Hundreds attended a funeral in southern Albania on Thursday for an ethnic Greek man who was killed by police there last month, inflaming tensions between Athens and Tirana.
Konstantinos Katsifas, who had dual Greek and Albanian citizenship, was killed during a shootout with Albanian police in the town of Bularat on October 28.
Albanian authorities described the 35-year-old as a Greek “extremist” who had fired a Kalashnikov into the air in the center of the village, nearby where a ceremony was being held to commemorate Greek soldiers who fought in World War II. A 30-minute shootout ensued after police tried to apprehend him.
Athens said the loss of life was “unacceptable” and requested a full investigation, while some Greek nationalist groups have protested against the killing, firebombing an Albanian tourism office in Athens.

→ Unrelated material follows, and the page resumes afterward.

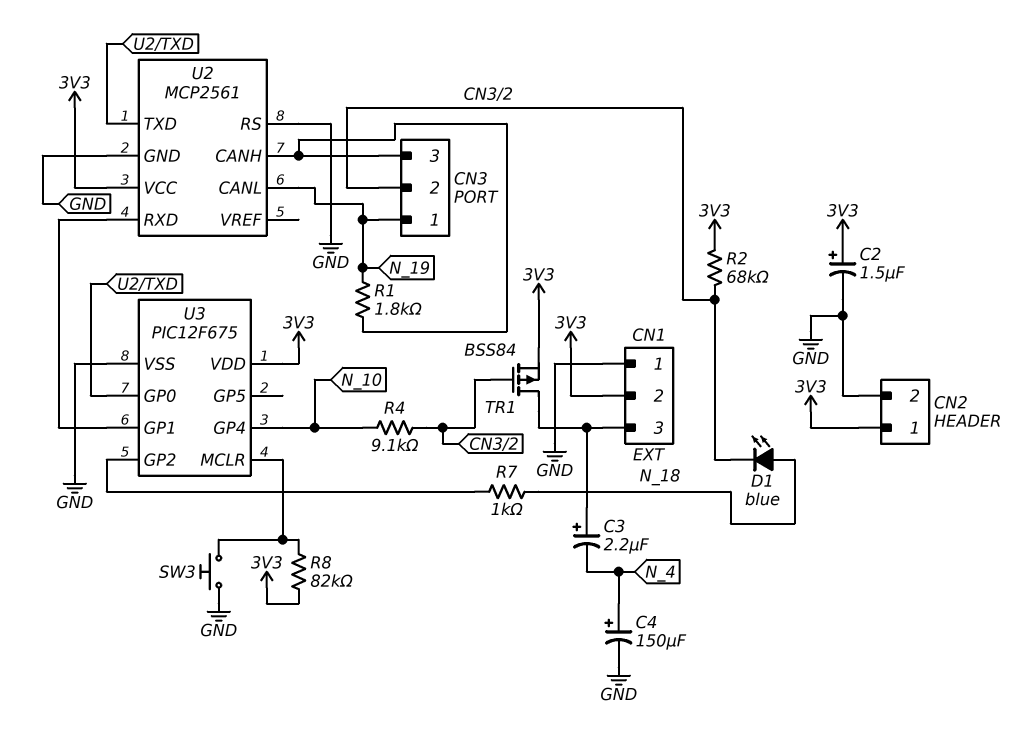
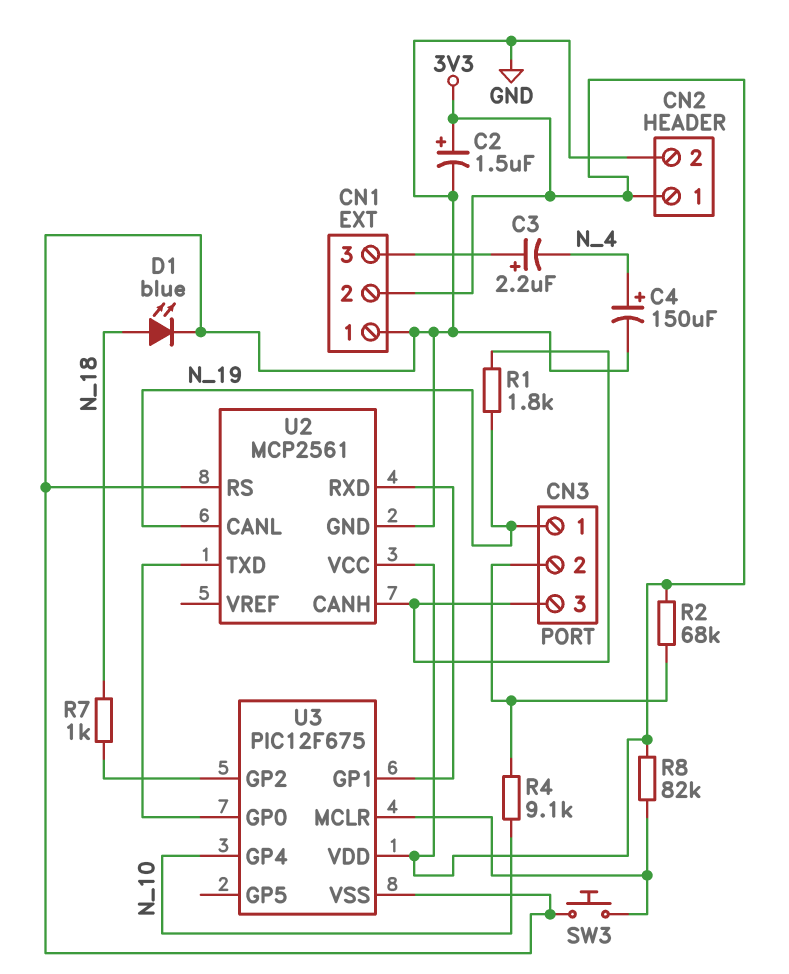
D1: LED blue (A N_18, K CN3/2) -> LED blue (A N_18, K GND)
TR1: PMOS BSS84 (G CN3/2, D CN1/3, S 3V3) -> none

On Thursday thousands of mourners carrying white-and-blue Greek flags flocked by bus and car, some traveling from Greece, to Bularat.
Katsifas was carried in an open casket draped with Greek flags as some mourners chanted “Konstantinos, you are alive and leading us!”
A police source told AFP that 10 Greek nationalists were arrested at the border and banned from entering Albania to attend the funeral. Two Greeks reportedly arrested in Albania ahead of Katsifas funeral.
The treatment of Albania’s ethnic Greeks has long strained bilateral relations.
The size of the ethnic Greek minority in Albania is disputed, though a 2011 census put it at 25,000, in an overall population of 2.8 million.